With Iran threatening to wipe Israel off the map, stepping up financial and materiel support for Palestinian terror groups, and inching closer to producing a nuclear weapon, a climate of hostility reminiscent of the months leading up to the Six-Day War hangs over the Middle East.

 

It is important to recall that for Israel, the 1967 war, like the one in 1948, was defensive. It was a last resort after the failure of persistent international diplomatic efforts to secure the Arab world's recognition of Israel's legitimacy. Gaining control of the Sinai and Gaza Strip from Egypt, the West Bank from Jordan, and the Golan Heights from Syria was the unintended consequence of the war.

 

Immediately afterward, Israel sought a negotiated peace with its neighbors. However, the Arab League, meeting in Khartoum in September 1967, famously responded by declaring its three "nos" - no recognition, no negotiations and no peace with Israel.

 

During the past 40 years, only two major Arab leaders have demonstrated publicly the willingness to grasp Israel's outstretched hand, Egypt's Anwar Sadat and Jordan's King Hussein. The two concluded treaties based on the landmark U.N. Security Council Resolution 242.

 

Adopted in November 1967, Resolution 242 embraced the principle of exchanging territories captured in the Six-Day War for peace within secure and recognized borders. It has been the basis for every Arab-Israeli negotiation, including the Oslo Accords of 1993, as well as the Syrian-Israeli talks launched in Madrid more than 15 years ago. But Syria continues to host in Damascus the leaders of Hamas and other terror organizations while lending support to Hezbollah in Lebanon - hardly confidence-building measures for peace.

 

In addition, nearly seven years ago, the Palestinian Authority rejected Israel's offer to give up more than 97''percent of the territories in Gaza and the West Bank captured in the Six-Day War, and to agree to the establishment of a Palestinian state on those lands. Incidentally, Egypt and Jordan occupied these very lands from 1948 to 1967, without any thought whatsoever of Palestinian independence.

 

Since Israel's historic offer, backed by the United States, to resolve the Israeli-Palestinian conflict at Camp David in the summer of 2000, and later sweetened at Taba in January 2001, Palestinian leaders reacted by reengaging in a campaign of violence and terrorism, a strategy the PLO had pursued since its founding in 1964, three years prior to the 1967 war.

 

The Palestinians had another historic chance two years ago, when Israel removed all its civilians and military from Gaza and transferred control of that entire territory to the Palestinian Authority.
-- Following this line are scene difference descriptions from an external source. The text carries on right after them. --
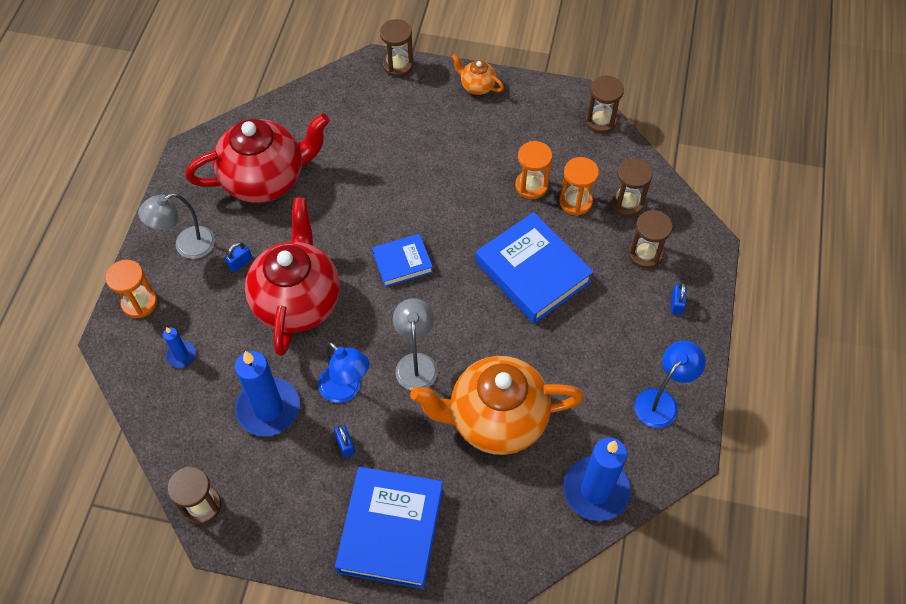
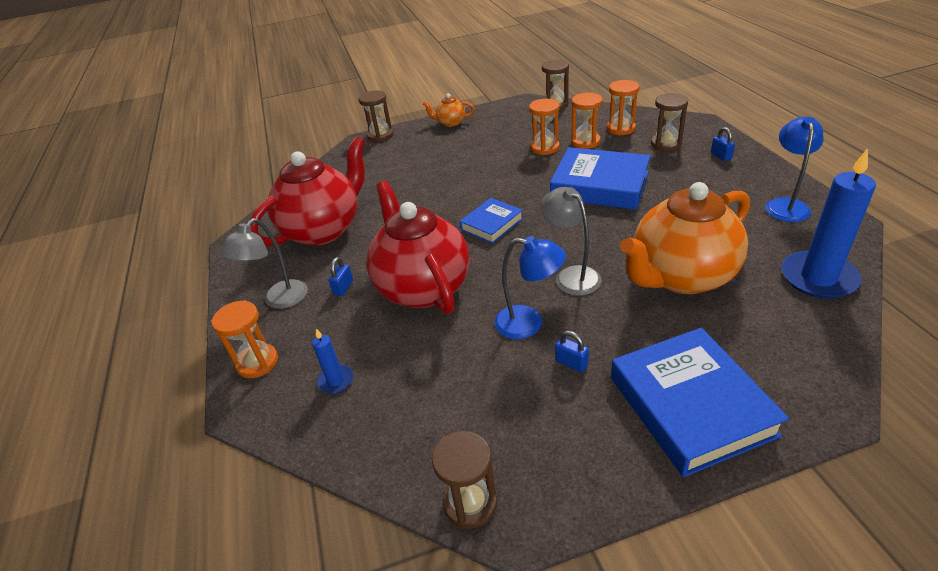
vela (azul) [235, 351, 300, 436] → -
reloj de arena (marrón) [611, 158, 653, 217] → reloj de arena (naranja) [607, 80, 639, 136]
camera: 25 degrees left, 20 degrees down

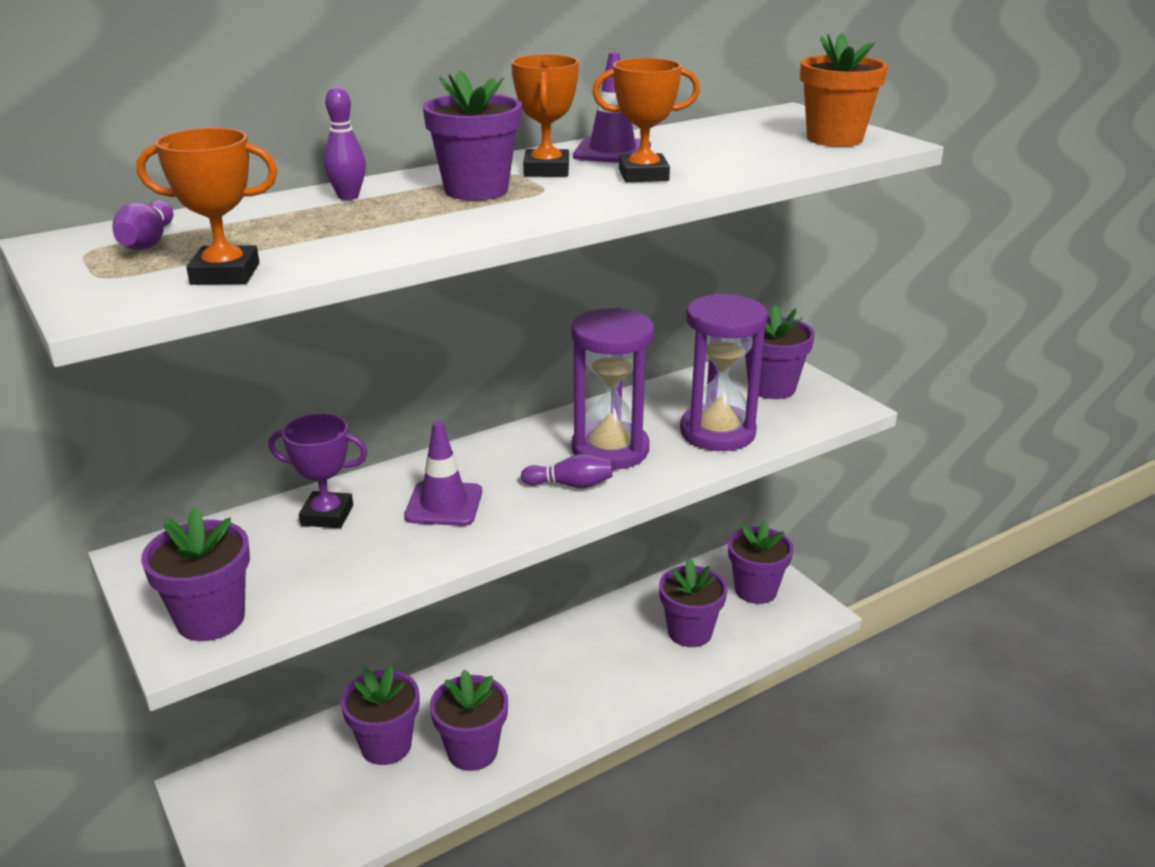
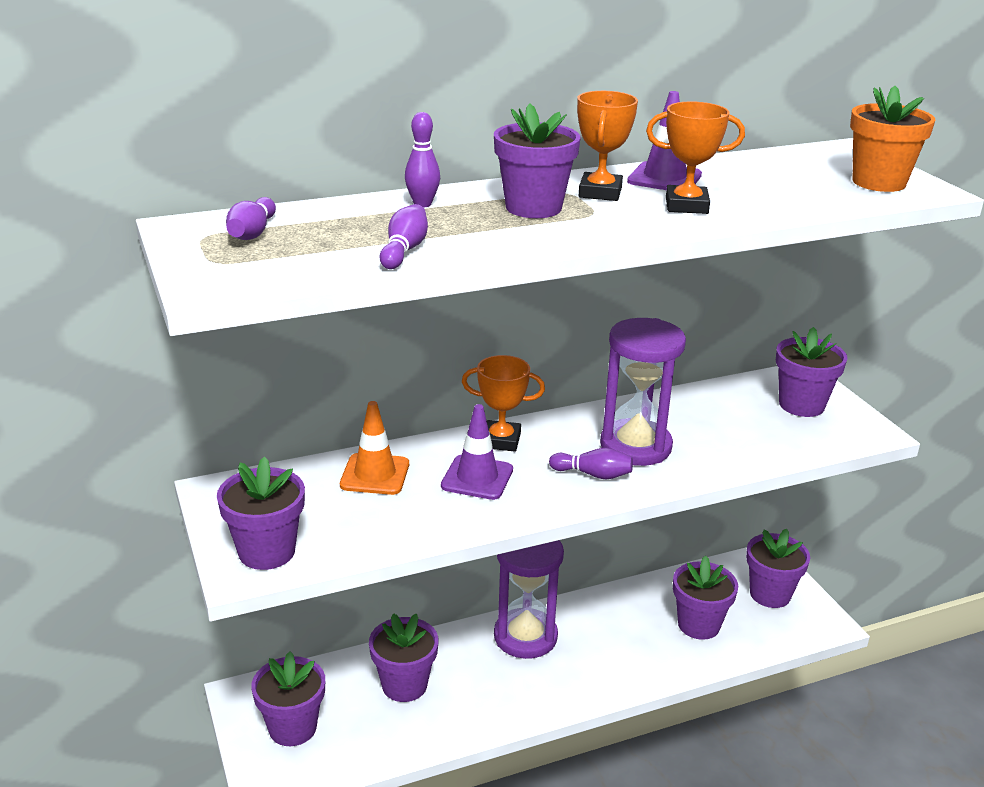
trofeo (naranja) [136, 128, 278, 285] → trofeo (naranja) [462, 355, 545, 452], moved
trofeo (morado) [268, 413, 368, 528] → cono de tráfico (naranja) [340, 401, 409, 495]
maceta (morado) [430, 669, 508, 771] → maceta (morado) [251, 651, 325, 746], moved
reloj de arena (morado) [680, 293, 768, 451] → reloj de arena (morado) [494, 540, 564, 659], moved
- → bolo (morado) [380, 204, 428, 269]
camera: 10 degrees right, 0 degrees up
Today's brutal Palestinian-on-Palestinian violence in Gaza, plus the daily firing of rockets into Israel from Gaza, is the tragic result, and makes a mockery of the recent Saudi-brokered Hamas-Fatah deal to establish a Palestinian "unity" government.

 

Most recently, Prime Minister Ehud Olmert, responding to the recent Arab League endorsement of a 2002 Saudi peace initiative, offered to meet face-to-face with Arab leaders to discuss ways to achieve peace. If and when any Arab leader does take Mr. Olmert's offer, he will need to remember that negotiations require flexibility by all parties, not Israel alone. After all, Resolution 242 does not require a complete return to the pre-1967 borders; rather, it required an exchange of land for peace within secure and recognized boundaries.

 

In 1967, the world, including the U.S., largely ignored or dismissed the increasingly volatile rhetoric emanating from Cairo and other Arab capitals and the military buildup along Israel's borders. Hezbollah's rocket war on Israel last summer, and Hamas' ongoing stockpiling of rockets in Gaza are clear signs that they and their state sponsors are not prepared to give up the false dream of eliminating Israel.

 

Time and again, Israelis have demonstrated that they are prepared to take bold steps for true peace with reliable partners. Arab interlocutors must show similar commitment, first by supplanting rhetoric with actions that contribute to advancing peace.

If the Palestinians are not willing to grasp Israel's outstretched hand, then other Arab leaders must come forward, for the sake of all in the region who desire an end to the conflict.

Richard Sideman is president of the American Jewish Committee.